Members of McCarran International Airport's maintenance staff have given homeless people the shirts off their backs.
Well, more accurately, the jackets. The Clark County Aviation Department crews are getting new uniforms, so they donated to Catholic Charities 175 winter jackets that matched their old duds.
Daily uniforms are rented. But McCarran buys the jackets, worth about $100 each, Bert Frattini, McCarran facilities engineer, said.
In the past, they just pitched them.
"This time, we thought we'd do something nice with them," he said.
Unifirst, the airport's uniform company, donated cleaning and removed the McCarran logos. Then Frattini's workers folded and bagged the fleece-lined jackets, loaded them onto a truck Tuesday and drove them to Catholic Charities.
It's the first time McCarran employees have donated retired uniforms. But they regularly donate unclaimed items from the airport's lost-and-found department, said Debbie Millett, Clark County Aviation Department spokeswoman.
What kind of stuff do people leave behind?
"Anything from wearing apparel to pillows, sunglasses, hats, glasses cases, keys," Millett said. "People walk off without items you would think they would never forget. People have left (false) teeth."
Frattini said there is a whole bin of cell phones -- "a gazillion," I think he said.
"People leave baby carriers," Millett added. "But they've never left a baby yet. So maybe they just jettisoned (the carriers) because they're heavy."
Sharon Mann said the jackets will be distributed to those enrolled in the agency's resident work program, which serves about 300 men who live dormitory-style until they can find work and save enough money to get a place of their own.
"We put them back to work.

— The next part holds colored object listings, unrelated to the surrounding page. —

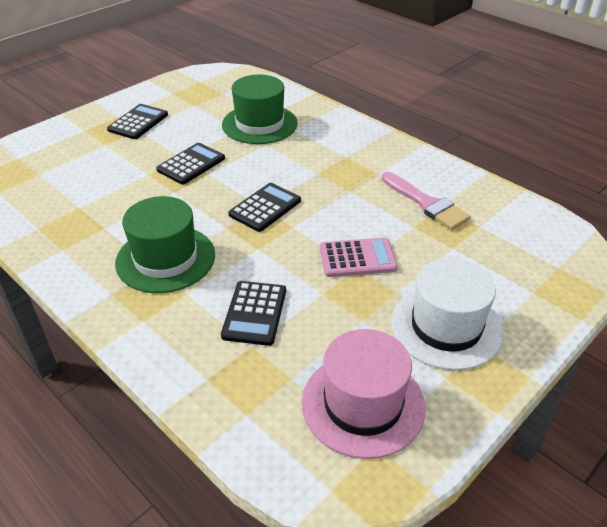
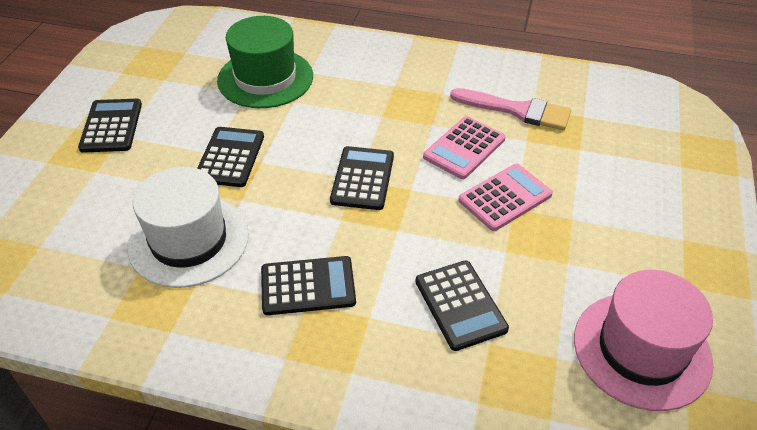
camera: 30 degrees left, 5 degrees up
(165, 259) = (308, 286): green hat -> black calculator
(358, 214) = (464, 148): none -> pink calculator
(446, 327) = (643, 234): white hat -> white hat (188, 240)

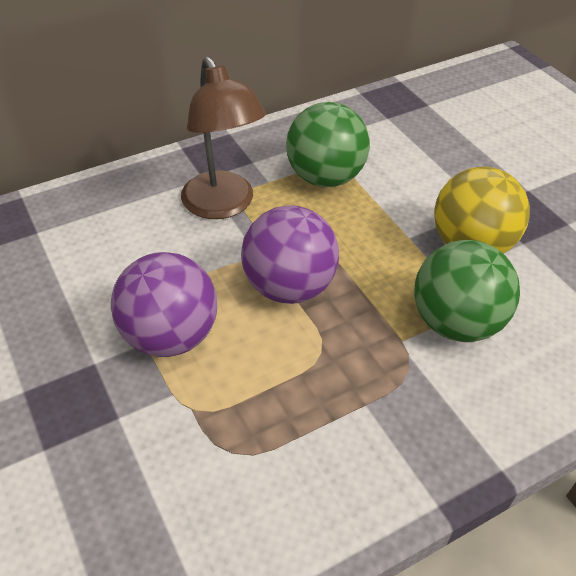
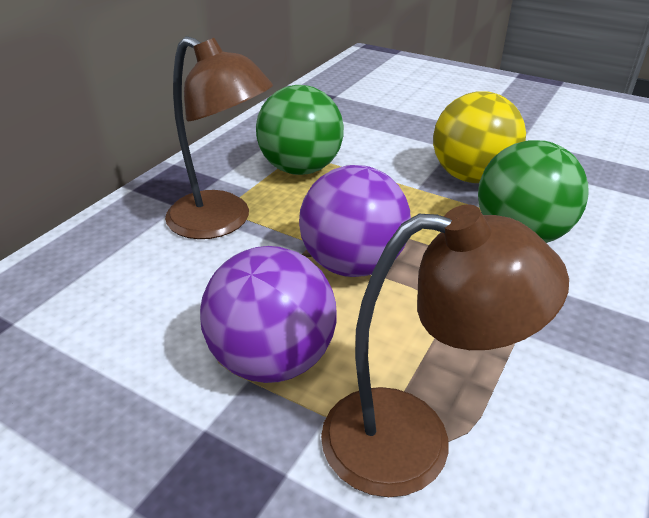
camera: 30 degrees left, 10 degrees down
(212, 440) = (413, 440): none -> brown lamp

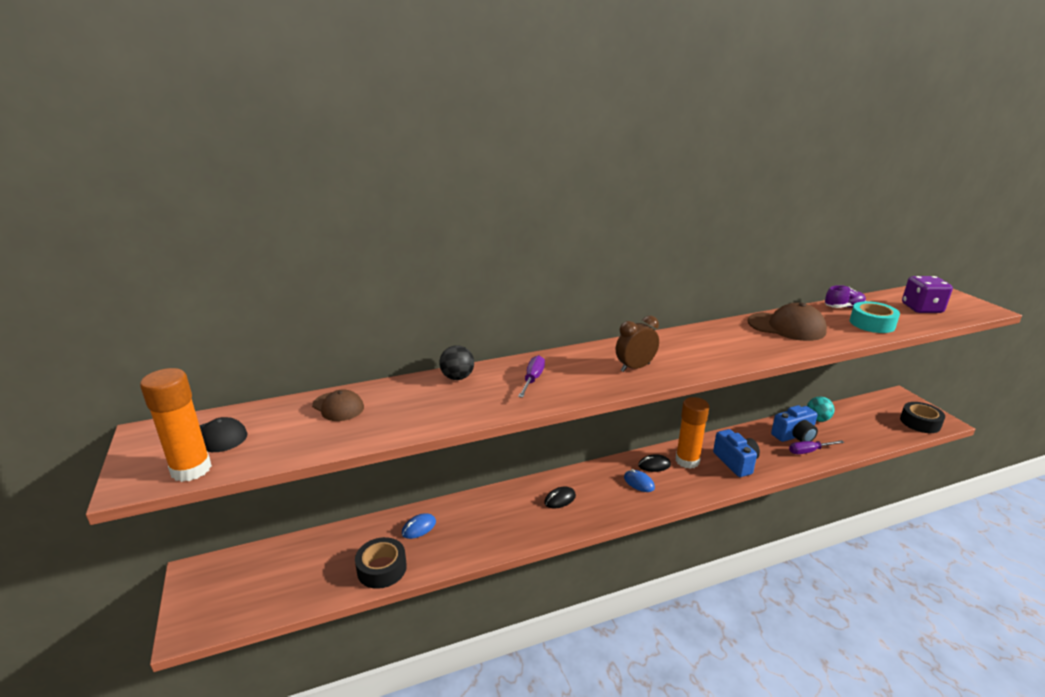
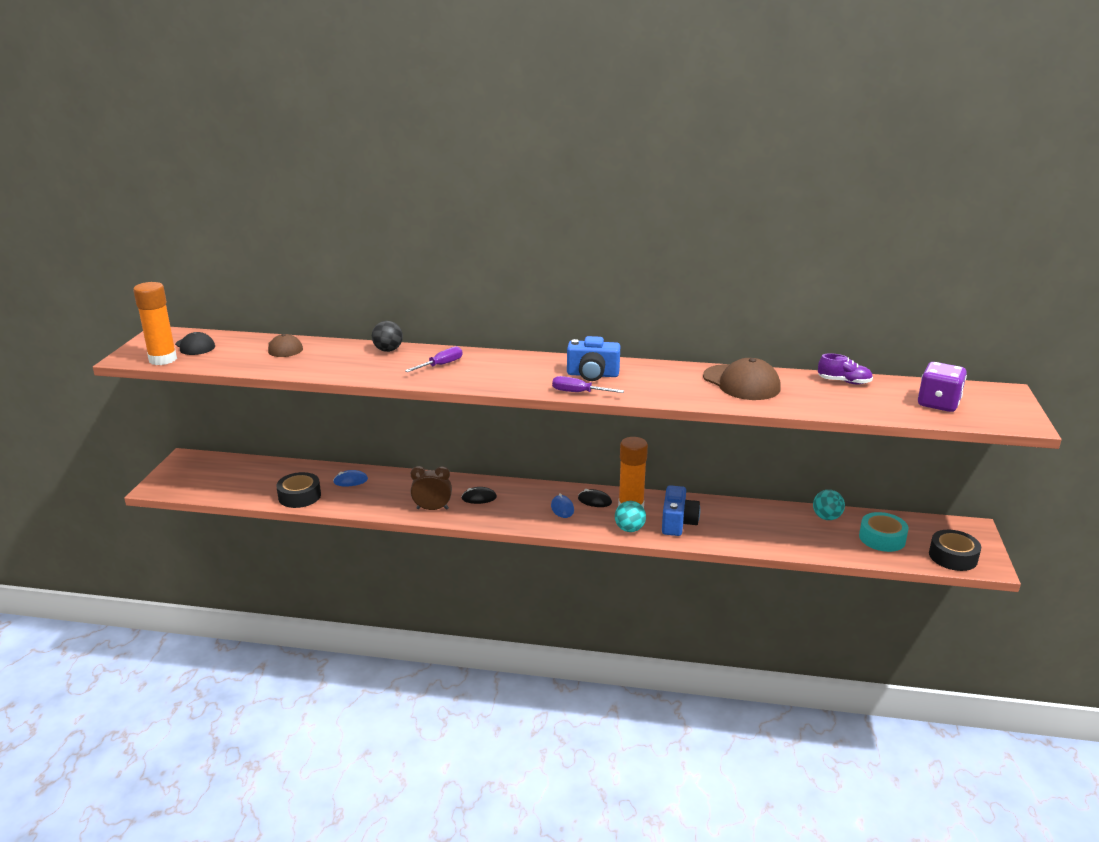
camera: 30 degrees right, 0 degrees up
(635, 367) = (536, 378): brown clock -> brown clock (432, 509)
(710, 482) = (629, 529): none -> turquoise ball
(794, 436) = (775, 522): blue camera -> blue camera (592, 375)
(809, 451) = (770, 539): purple screwdriver -> purple screwdriver (578, 392)
(872, 324) = (843, 402): turquoise tape -> turquoise tape (882, 538)

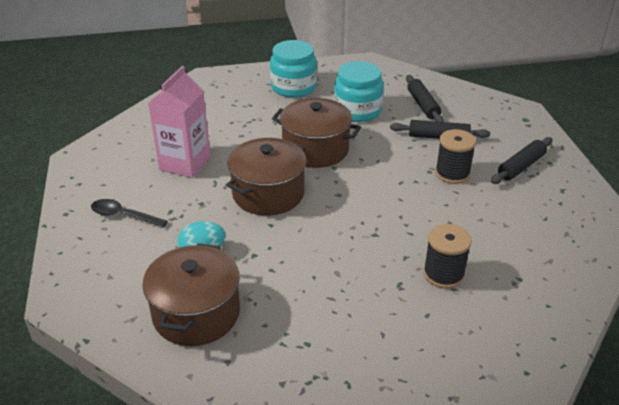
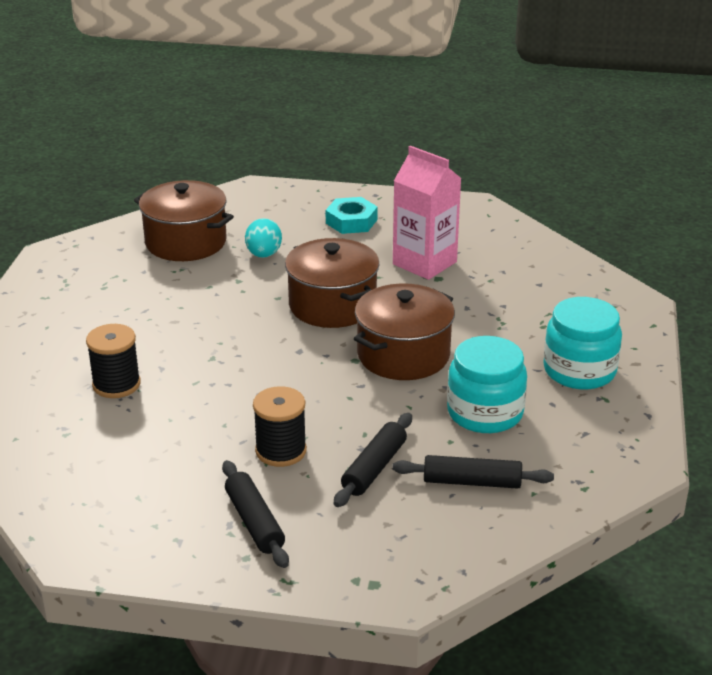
camera: 110 degrees right, 5 degrees down
(123, 215) = (351, 221): black spoon -> turquoise nut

They stay for two months or two years. It's decided case by case," Mann said. "When you receive a donation like this, well, it's wonderful. A lot of these guys come to us with nothing."
In addition to the 300 men in the resident work program at any one time, Catholic Charities feeds men, women and children living on the streets, along with women and children from Shade Tree shelter.
It amounts to about 2,000 people each day, Mann said. Many of those who obtain Catholic Charities' meals at 10:30 a.m. daily are among those who used to eat their evening meals at the Las Vegas Rescue Mission that recently closed its doors. The mission was closed to drive away the 100 or more people who had set up a makeshift camp behind the building.
But people still need to eat somewhere. And when it's cold, they need warm jackets.
"Most of (the jackets) look like brand new. The weather is still kind of chilly, so it's perfect," Mann said. "It's really great. We're thrilled."
Tuesday morning Frattini stood near the loading docks on the ground floor of McCarran's parking garage and watched four of his co-workers roll the carts of bagged jackets onto an aviation agency delivery truck.
"I've been by there a few times and seen people standing out there in line for food," he said of Catholic Charities' Commerce Street complex.
"People come to Las Vegas, they make a wrong move, and they end up in that situation," he said. "It's sad."